Girare un intero episodio in piano sequenza (Mr. Robot, The Bear) o inserire almeno una lunga sequenza in continuità (Boardwalk Empire, Game of Thrones, Daredevil e Born Again, Succession, How I Met Your Mother, Gangs of London, The Office) è ormai un vezzo frequente della serialità contemporanea, ma i quattro capitoli di Adolescence possono essere usati come un compendio ideale delle funzioni della modalità di ripresa che costringe lo sguardo dello spettatore a confrontarsi con la realtà senza la possibilità (liberatoria) dello stacco di macchina. Perché il piano sequenza è sempre una forma di prigionia, di rapimento, la messa in scena di una condanna senza scarto, un embedding drammatico o un gioco (erotico) di bondage.

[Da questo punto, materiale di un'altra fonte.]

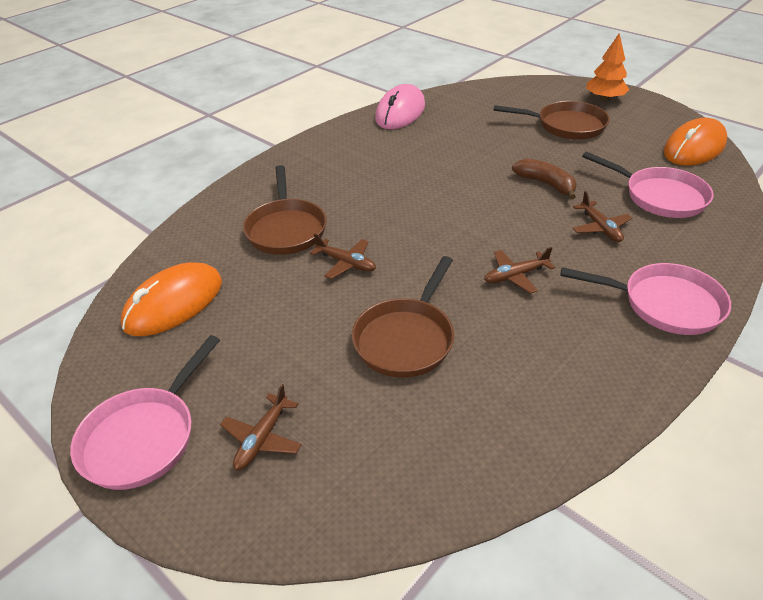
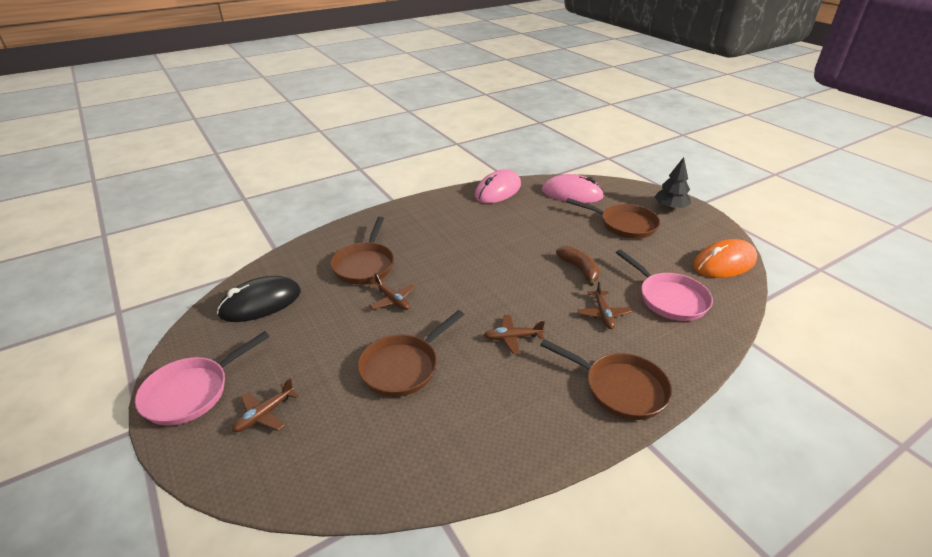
camera: 15 degrees right, 5 degrees down
(174, 304) = (261, 303): orange mouse -> black mouse
(488, 101) = (572, 194): none -> pink mouse
(604, 99) = (670, 207): orange tree -> black tree
(665, 304) = (620, 388): pink pan -> brown pan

Nel primo, gli agenti di polizia irrompono nella casa e nella vita del giovane protagonista Jamie e della sua famiglia, lo strappano alla confortevole linearità domestica e lo conducono nella stazione di polizia, per metterlo a confronto con il passato (e la colpa). Collocato in apertura del racconto, innesco dinamico e narrativo, rimanda alla forma dell’incrocio perfettamente codificata nell’apertura de L’infernale Quinlan di Orson Welles, cristallizzazione del piano sequenza come ineluttabilità della sorte, che mette in relazione traiettorie esistenziali differenti: la macchina da presa, collocata su una gru, segue due coppie di personaggi, accarezza la coreografia degli incontri (di automobili, carretti, passanti sconosciuti), travalica il confine (geografico e sociale), supera lo spazio orizzontale e quello verticale, e alla fine costringe al confronto.
La stessa form(ul)a adottata da Brian De Palma in Omicidio in diretta, con l’orchestrazione della morte intorno a un incontro di boxe (metaincontro, falso, truccato, sempre fuori campo), l’accumulo delle distrazioni che portano lo sguardo di Nicholas Cage, e dello spettatore, a perdere apparentemente l’attimo in cui la realtà irrompe (lo sparo, il pugno) ma che in realtà lo preparano a incrociare l’attimo rivelatore (il pugile che si alza dal tappeto). Sul versante ludico, ben prima del Damien Chazelle di La La Land e Babylon, Robert Altman ne ha fatto la cifra definitoria del suo esergo narrativo, da I protagonisti, in cui si parla di tutti gli altri piani sequenza, come in The Studio (realizzarne uno significa sempre citarne un altro) a Il Dottor T e le donne, esercizio giocoso di costruzione del mondo. In Licorice Pizza, Paul Thomas Anderson lo usa come sigillo parentetico della relazione tra Gary e Alana, prima alternandone tre all’autonominazione del soggetto innamorato che si presenta, e poi, in chiusura, a sancirne il riconoscimento da parte dell’oggetto d’amore che lo “chiama”.
Nel secondo episodio, gli agenti si recano nella scuola media frequentata da Jamie e interrogano tutti quelli che avrebbero potuto sapere qualcosa sull’evento e che hanno, consciamente o inconsciamente, rivolto lo sguardo da un’altra parte. È la figura del piano sequenza come forma dell’impossibilità di comprendere (a livello scopico prima che cognitivo) l’immagine incommensurabile, l’immagine dell’orrore: Il figlio di Saul di László Nemes, 1917 di Saul Mendes e La zona d’interesse di Jonathan Glazer esercitano in modi differenti la stessa prigionia del punto di vista.